7. The method as claimed in claim 6, wherein the monohydrate exhibits an X-ray powder diffraction pattern having characteristic reflexes, expressed in degrees of diffraction angle 2θ, at about: 8.4, 10.1, 14.3, 16.7, 17.8, 20.3, 20.4, 25.1, 26.3, and 28.7, an infrared spectrum recorded in attenuated total reflectance, having characteristic absorption bands expressed in reciprocal centimeters at about: 3488, 3351, 2683, 1756, 1635, 1457, 1278, 1147, 938, and 747, and a Raman spectrum having characteristic absorption bands expressed in reciprocal centimeters at about: 3089, 3040, 2970, 1638, 1275, 1057, 563, 497, 273, and 246.
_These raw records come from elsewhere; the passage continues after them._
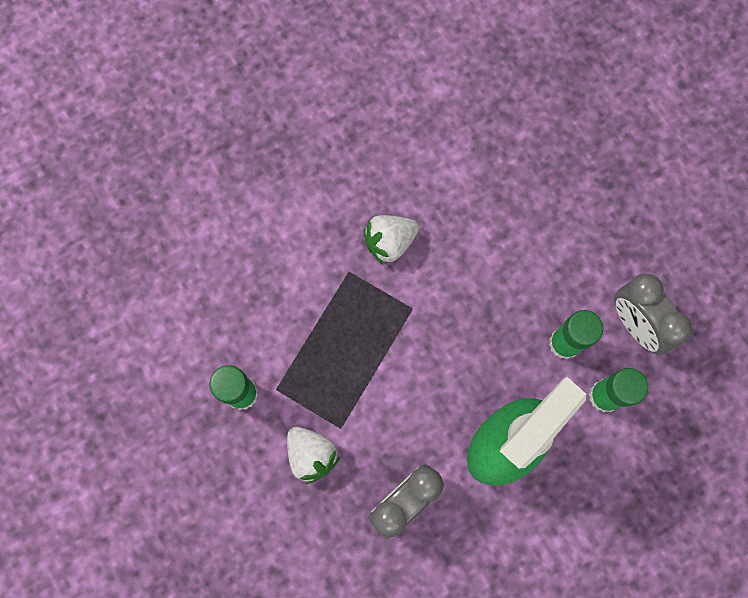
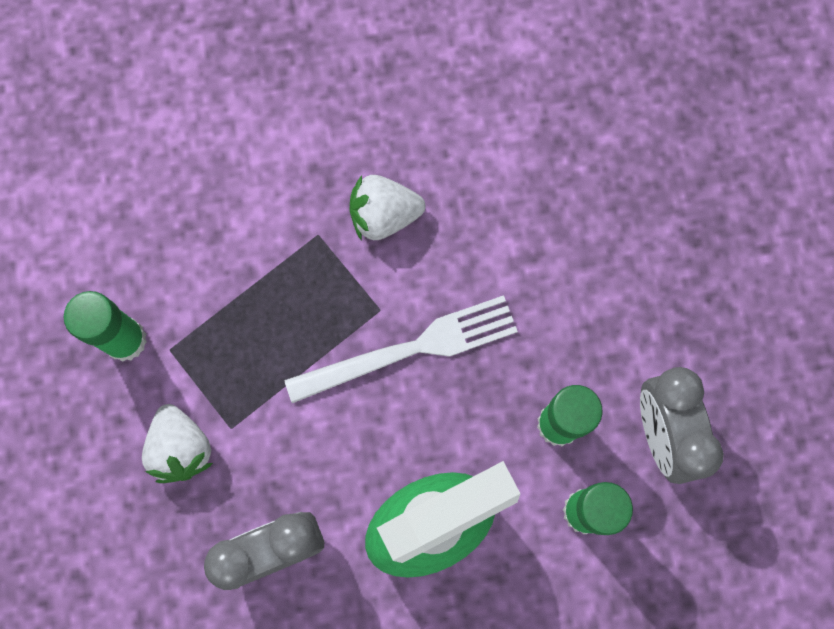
camera: 20 degrees right, 0 degrees up
(444, 328) = (410, 349): none -> white fork

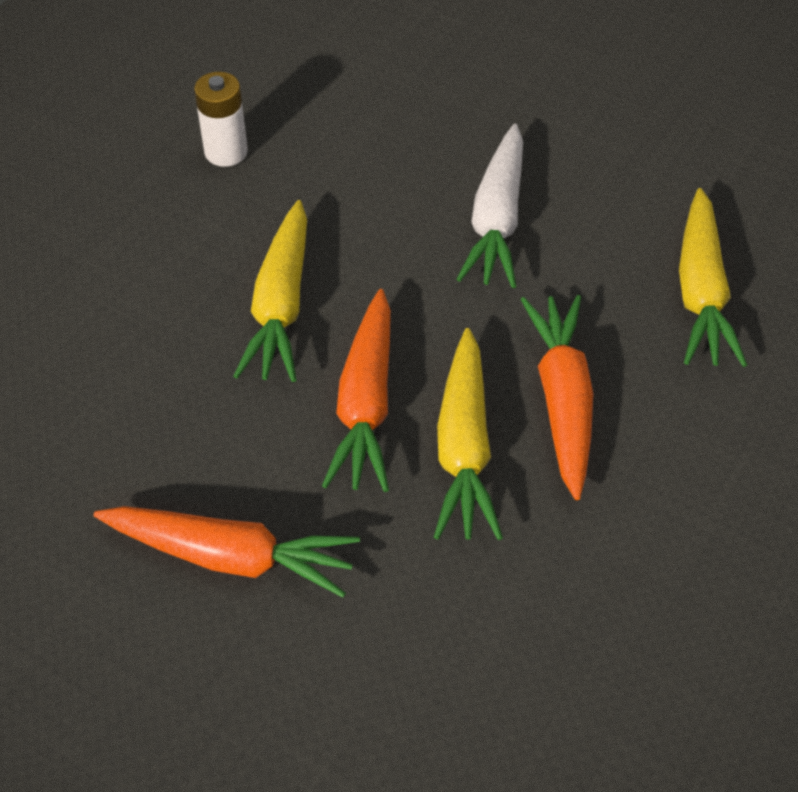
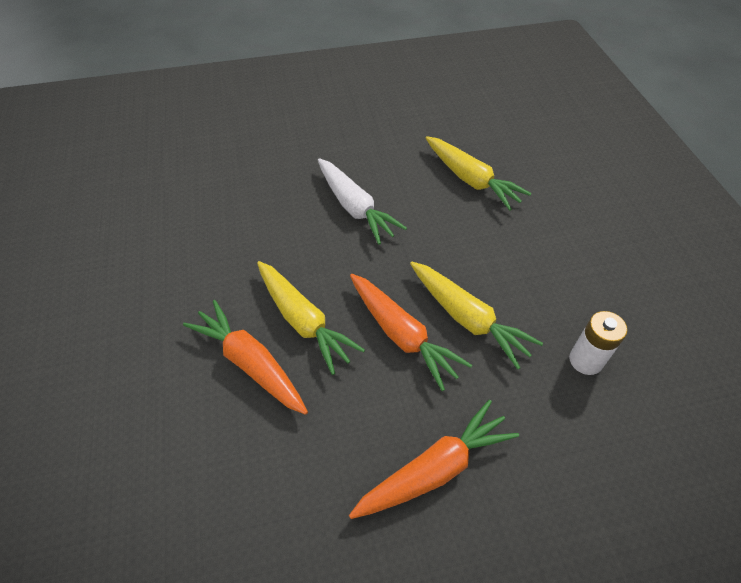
camera: 45 degrees left, 0 degrees up
(226, 152) = (181, 267): white battery -> white battery (585, 360)
(562, 400) = (478, 264): orange carrot -> orange carrot (250, 363)

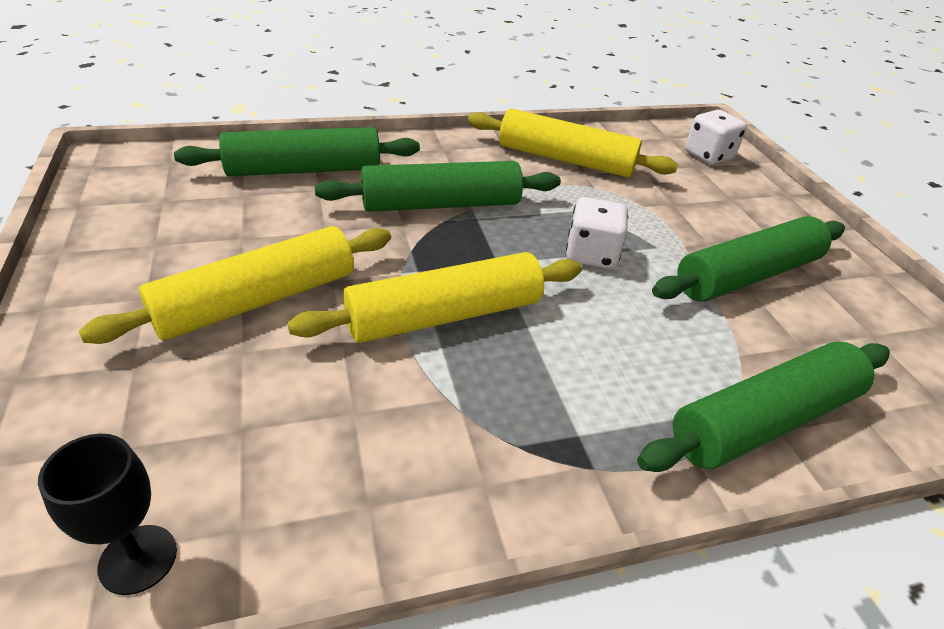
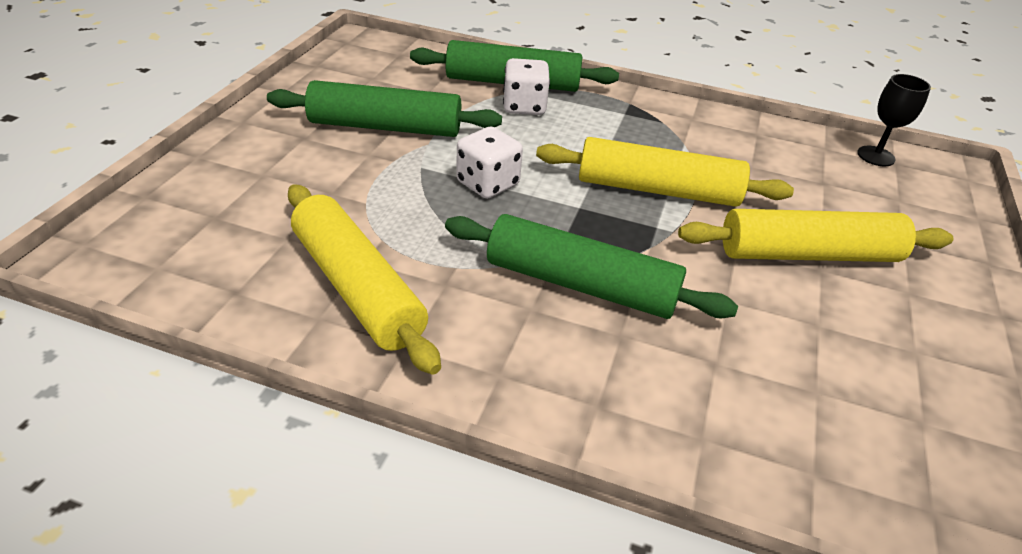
camera: 145 degrees left, 0 degrees up
(304, 170) = (725, 409): green rolling pin -> none
(708, 156) = (172, 223): white dice -> white dice (524, 107)

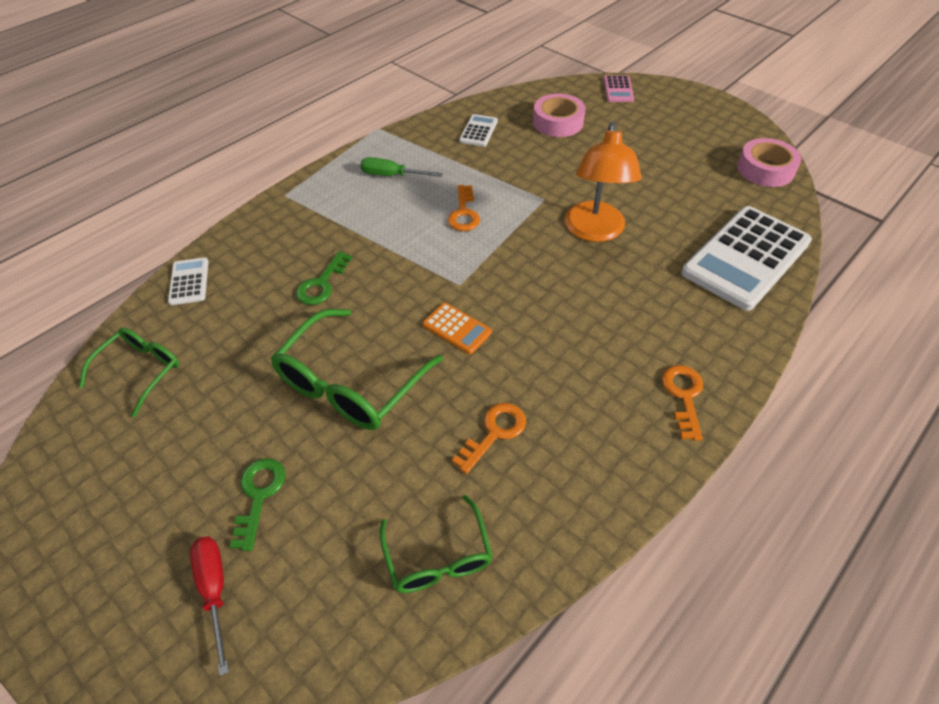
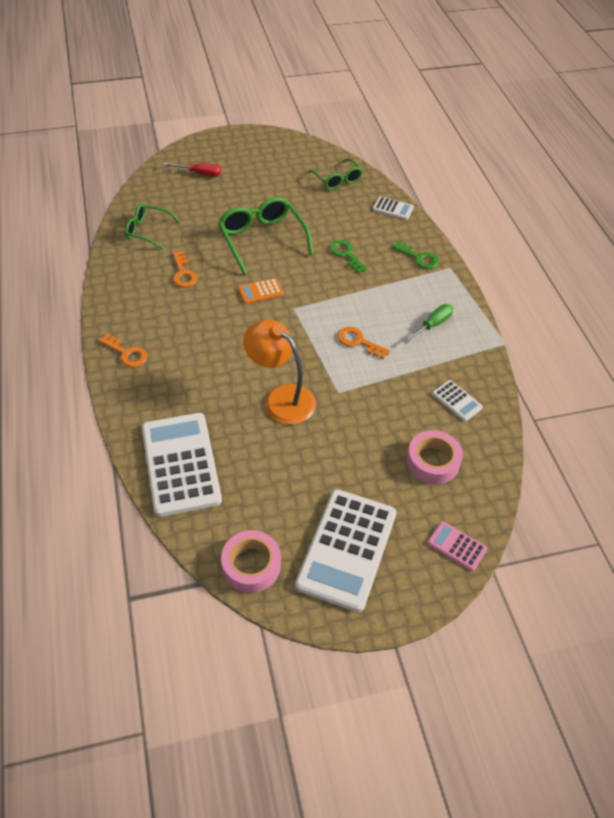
camera: 120 degrees right, 0 degrees up
(259, 495) = (229, 195): green key -> green key (419, 258)
(687, 132) = (347, 549): none -> white calculator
8. A method for preparing the monohydrate of 7-[(4-methyl)-1-piperazinyl]-2(3H)-benzoxazolone hydrochloride, comprising:

(i) dissolving 7-[(4-methyl)-1-piperazinyl]-2(3H)-benzoxazolone monohydrochloride (6) in water,

(ii) concentrating the solution, and

(iii) isolating the crystallized product.
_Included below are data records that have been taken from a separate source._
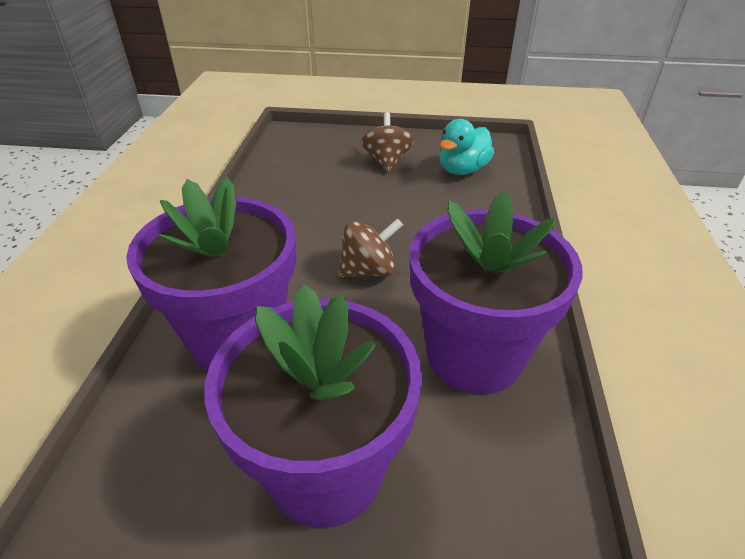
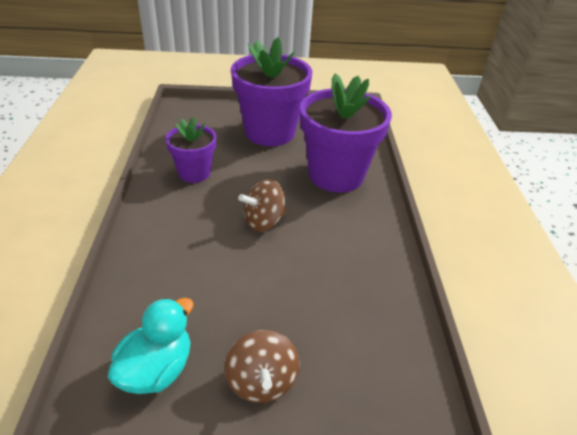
camera: 170 degrees right, 0 degrees up
(474, 355) = (194, 173): purple flower pot -> purple flower pot, size x0.56

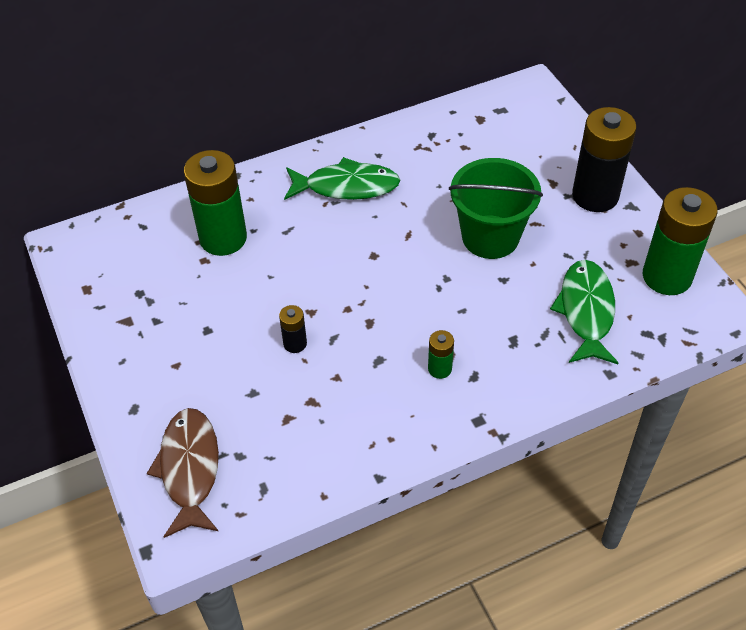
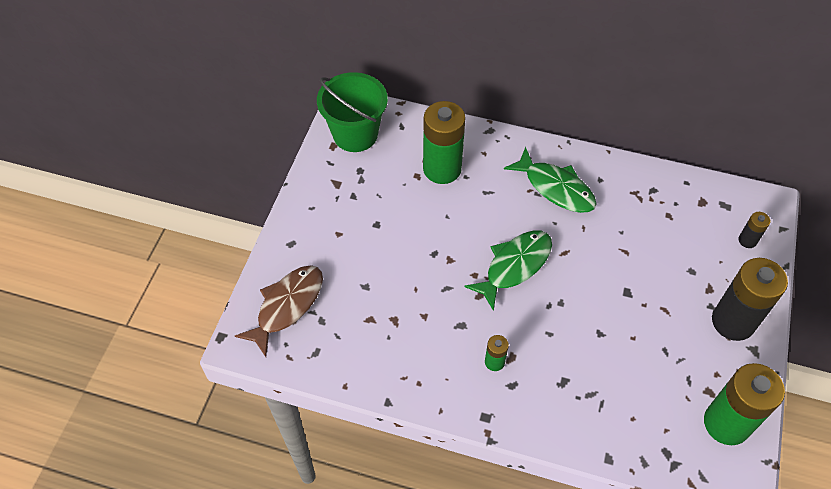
camera: 40 degrees right, 5 degrees up
(295, 343) = (420, 273): black battery -> black battery (747, 240)
(490, 237) = (621, 296): green bucket -> green bucket (355, 134)
(586, 311) = (637, 401): green fish -> green fish (514, 266)

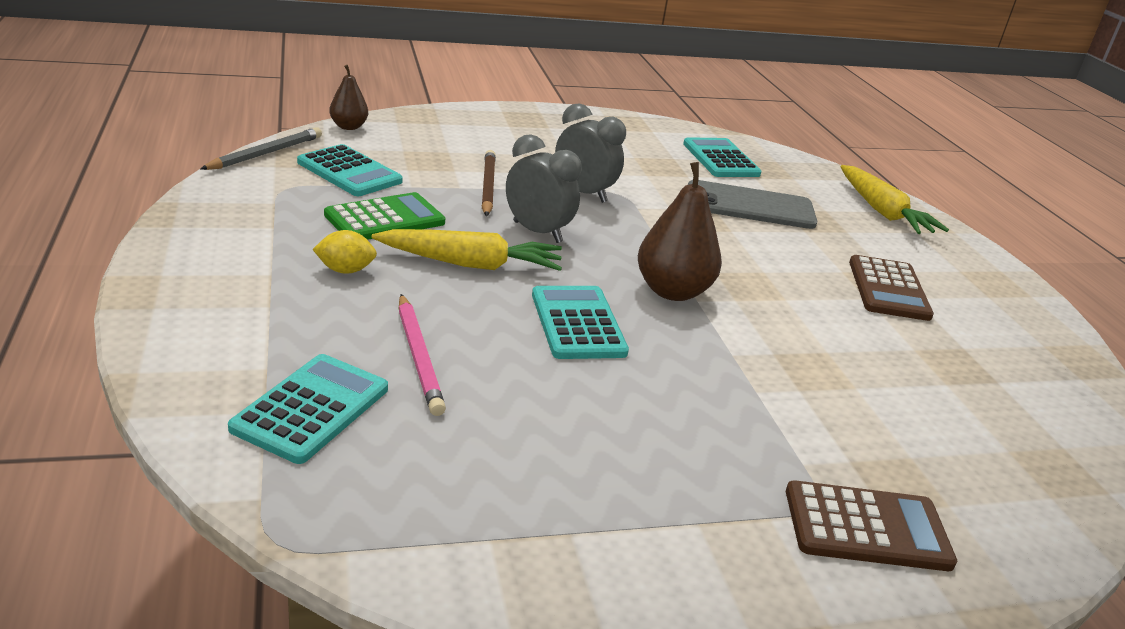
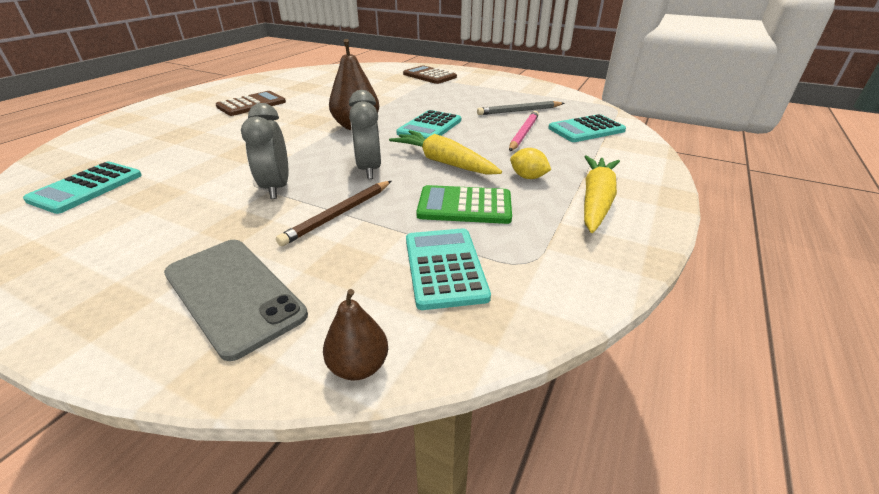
camera: 135 degrees left, 5 degrees up
(266, 153) = (518, 331): grey pencil -> grey pencil (519, 111)
(750, 206) = (189, 150): grey phone -> grey phone (233, 294)
(882, 211) = (124, 128): yellow carrot -> yellow carrot (596, 200)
9. The method as claimed in claim 8, wherein said solution is concentrated by removing from 10% (v/v) to 90% (v/v) of the water.

10. The method as claimed in claim 9, wherein said solution is concentrated by removing about 50% (v/v) of the water.

11. The method as claimed in claim 8, wherein said concentration step is performed at a temperature ranging from about 30° C. to about 100° C.

12. The method as claimed in claim 11, wherein said concentration step is performed at about 75° C.

13. The method as claimed in claim 8, wherein, after the concentration step, the solution is cooled to a temperature ranging from about 30° C. to about 0° C.

14. The method as claimed in claim 13, wherein, after the concentration step, the solution is cooled to a temperature of about 20° C.